My week in Leeds was fabulous, Charlie's family was wonderful, I got to go to a wedding, visit York and eat at a Jamie Oliver restaurant. The only downfalls during that week were that my visa card was 'comprimised' and then cancelled, followed by the buttons on my phone refusing to work (which ultimately means I am carrying around a phone to look cool...one step further than Visa Services I might add).

A couple days in to my England trip I received an email from my mum saying that Visa Services had overturned the decision on my appeal and just needed me to send my passport to Ottawa...well that was all well and good except I needed it to fly to Denmark so I could go to Sweden (where I would stay with another friend and visit both Denmark and Sweden completing my 25 by 25 goal), and so I assumed (wrongly) that I would just send my passport back to Canada after I arrived in Sweden, they'd put the pretty little visa in it and then I'd be off to the UK to work.
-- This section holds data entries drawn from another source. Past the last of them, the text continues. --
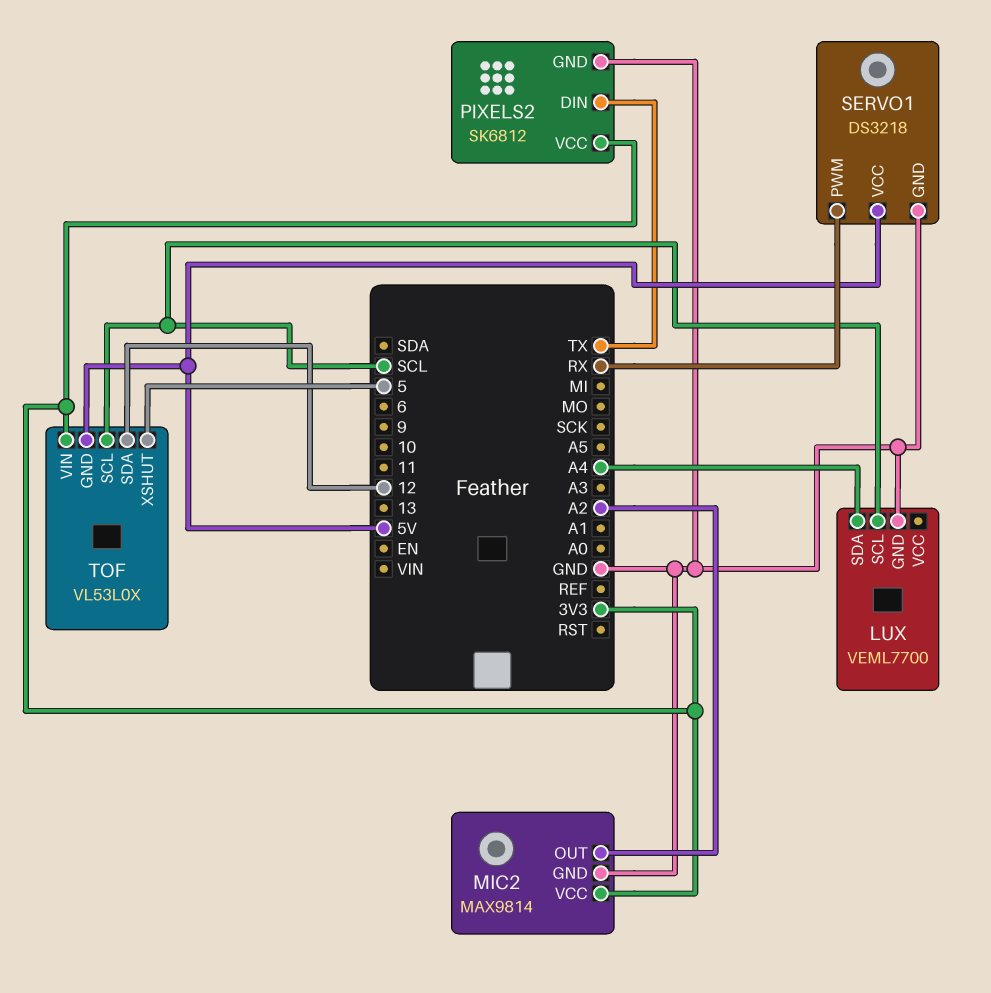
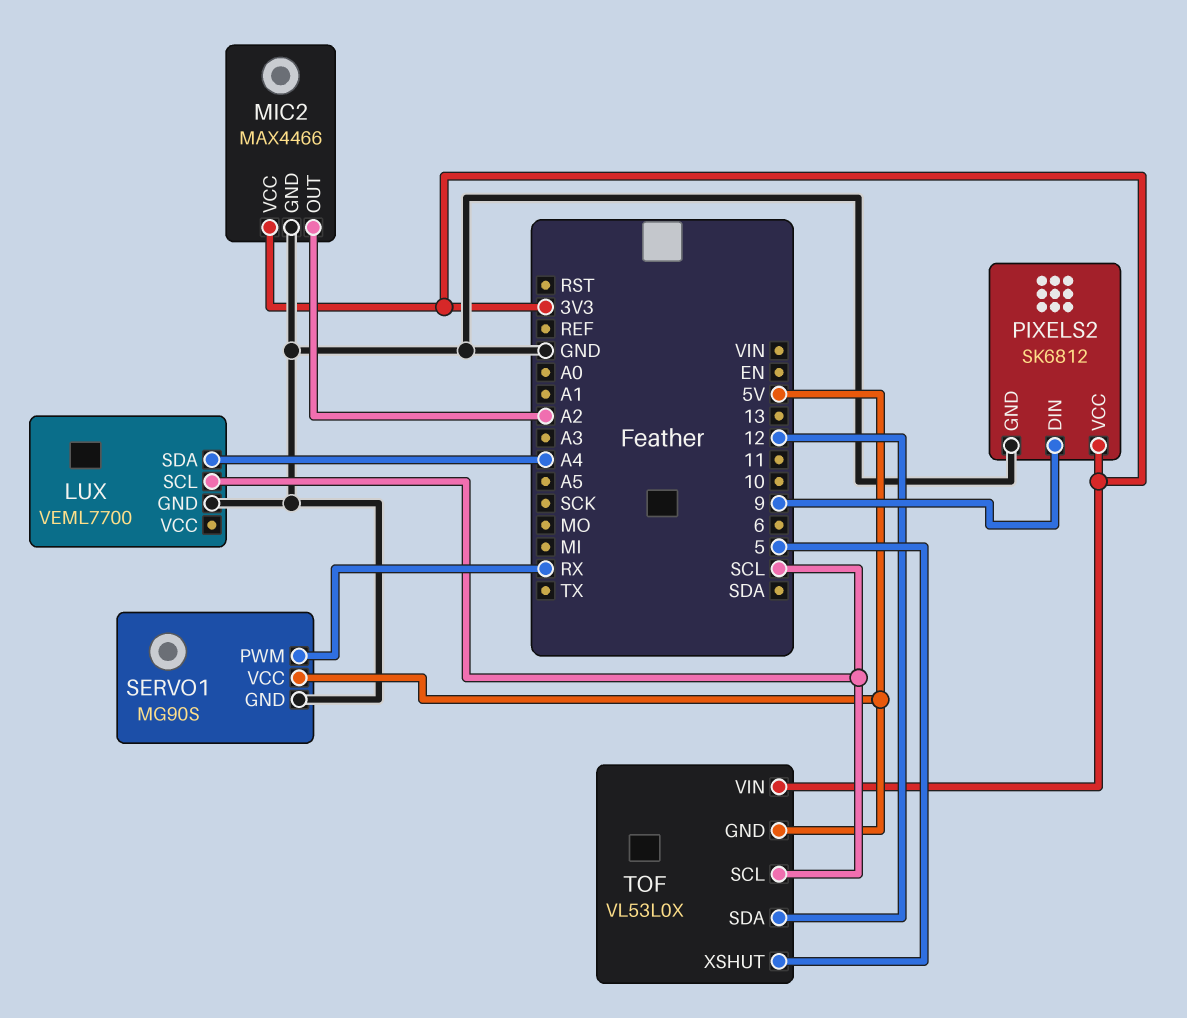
MIC2: MAX9814 -> MAX4466
PIXELS2 pin DIN: TX -> 9
SERVO1: DS3218 -> MG90S

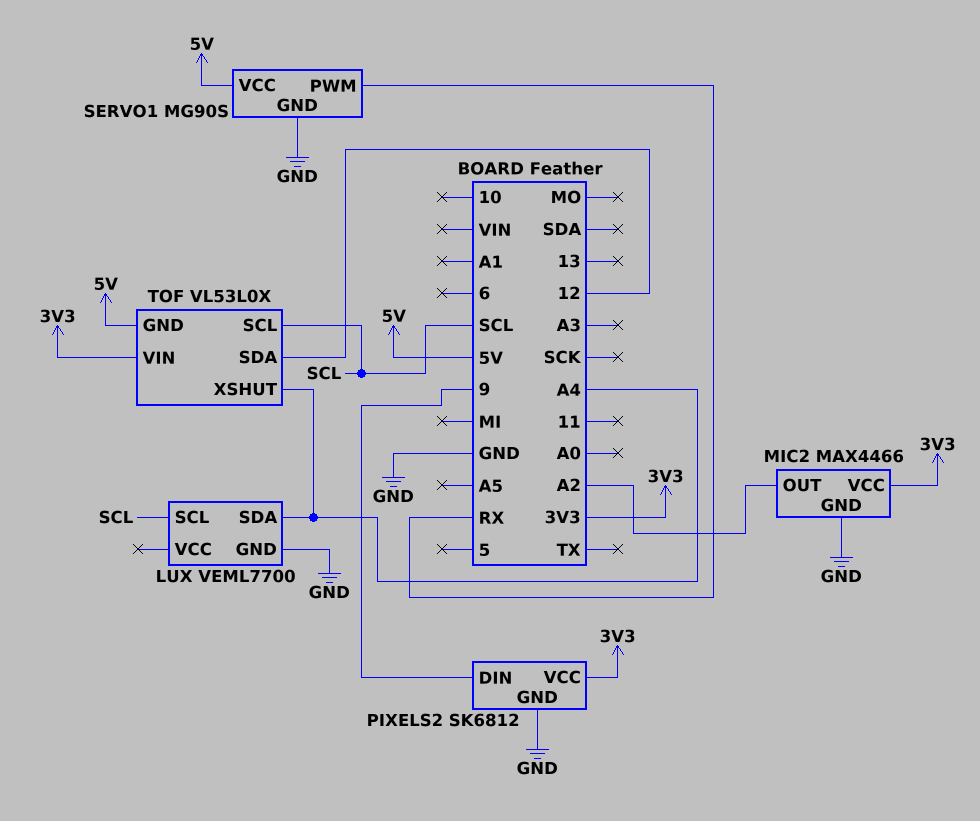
TOF pin XSHUT: 5 -> A4

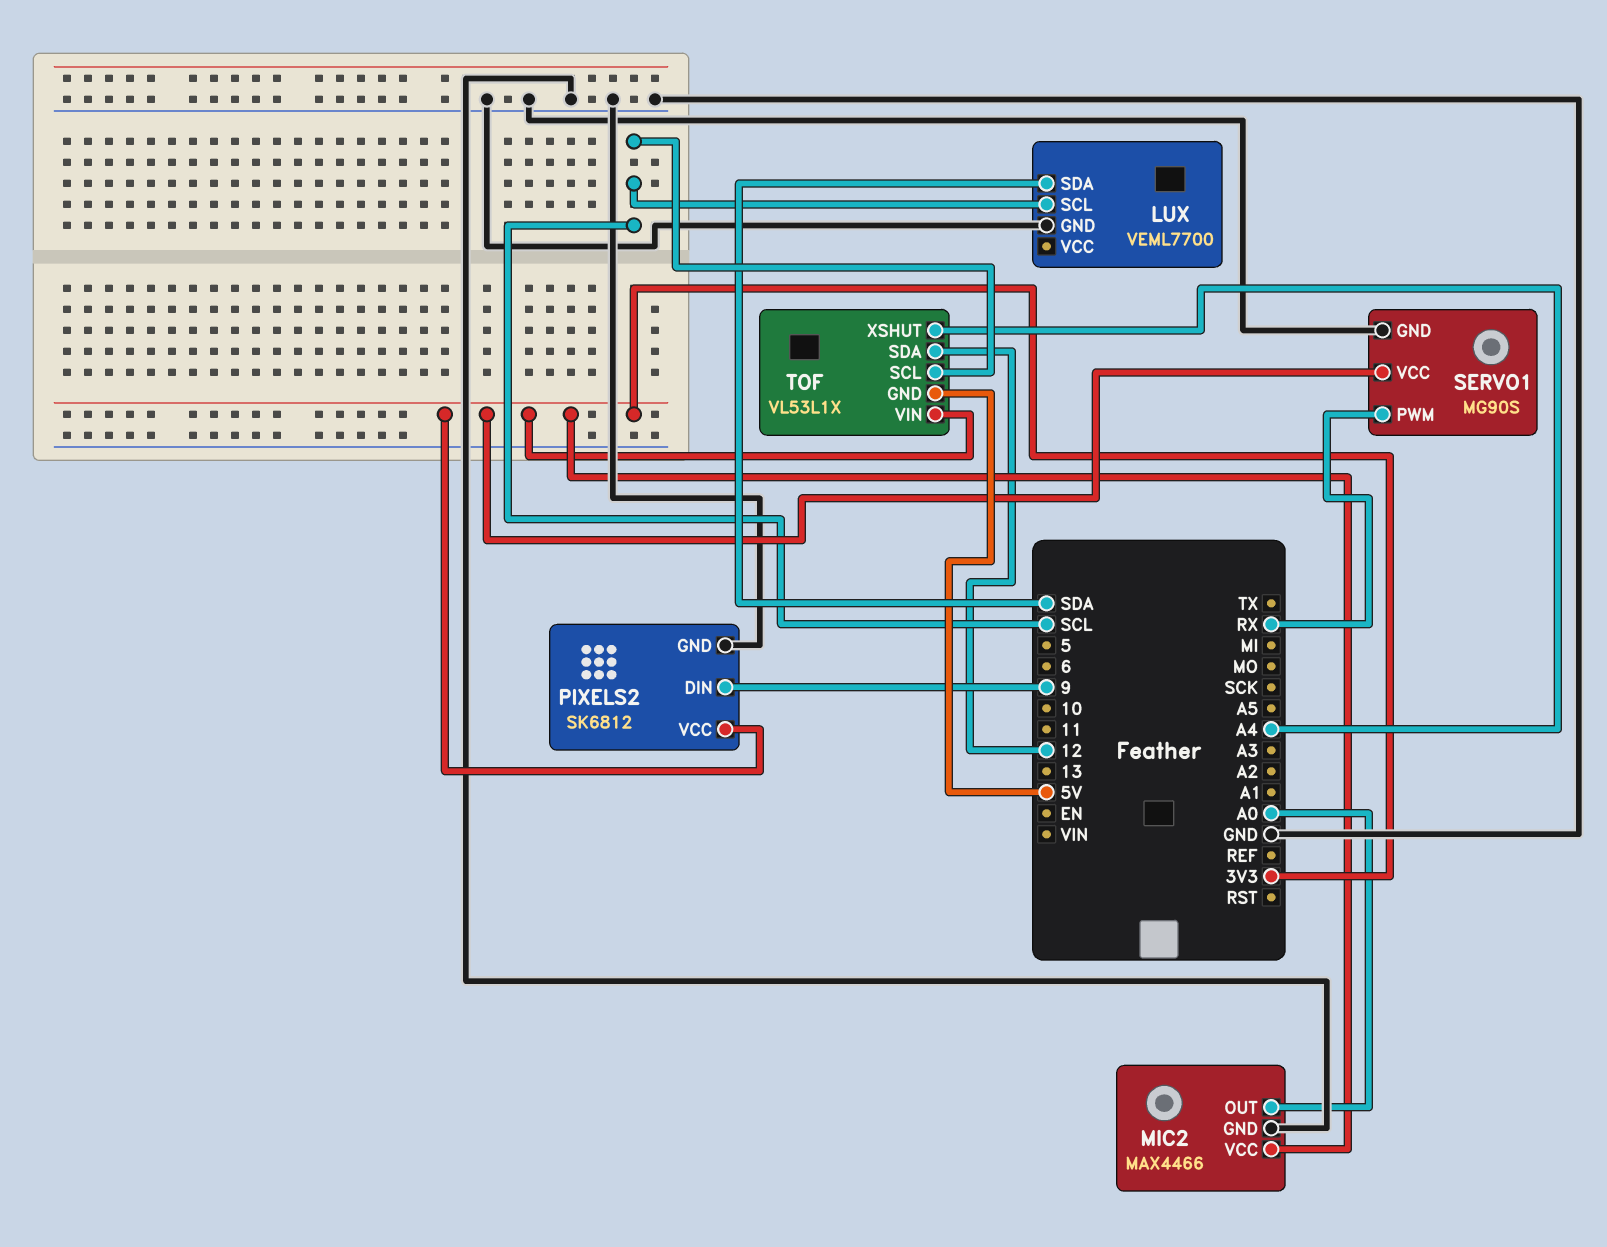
LUX pin SDA: A4 -> SDA
MIC2 pin OUT: A2 -> A0
SERVO1 pin VCC: 5V -> 3V3
TOF: VL53L0X -> VL53L1X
I was separated from my passport for exactly one month.

At some point during that month they decided to tell me (which was very kind of them since they didn't find it in their interest to correspond with me very often) that I couldn't have the visa because I was outside of Canada.

Fine. Whatever. I give up, just send me my passport back.

But due to the fact that they operate with the speed and efficiency that one can only expect from a government agency I did not hear back about my passport until Monday morning. As in Monday October 19th (I sent it to them on September 22).

At this point I couldn't find a country where I could get a visa without returning to Canada and I was quickly running out of money because Sweden is expensive, like $21 for a dish towel expensive. So I decided that it was time to get over it and go home.

But, life had different plans for me....

Last Thursday I got an email in my junk box about a job in the Czech Republic teaching Kindergarden (I had signed up months ago to receive updates regarding job postings for Europe, but as of yet, none that I could actually apply for) so I figured 'why not?' and sent in my resume.

The next day I got an email saying that I was one of their favourite applicants (they actually wrote that. Favourite.)  so if I could please complete a two page application form and make a small (humiliating) video clip of me introducing vocabulary to children (that I don't have) and post it on YouTube (where the whole world could view it) they would set me up for an interview via skype.

I did everything they asked and sent it all Monday morning. Interviewed with them Monday afternoon and was offered a job on Tuesday. They asked me to start ASAP so my mum FedExed my passport to me and booked my flight (I couldn't because of the whole visa card drama. She's pretty great like that.) So I fly Friday morning for Prague! What? Seriously. I know. I am moving to a city called Liberec (which I had never heard of until yesterday) but it has a hockey team and I'll be working at a Kindergarten.

And so this next part of what can only be described as an adventure begins! It will probably take me awhile to motivate myself to sit down and write a long update such as this one...and half of you probably didn't even make it to the end because it is closer to a short novel than an appropriated lengthed update...but a sequel will come eventually.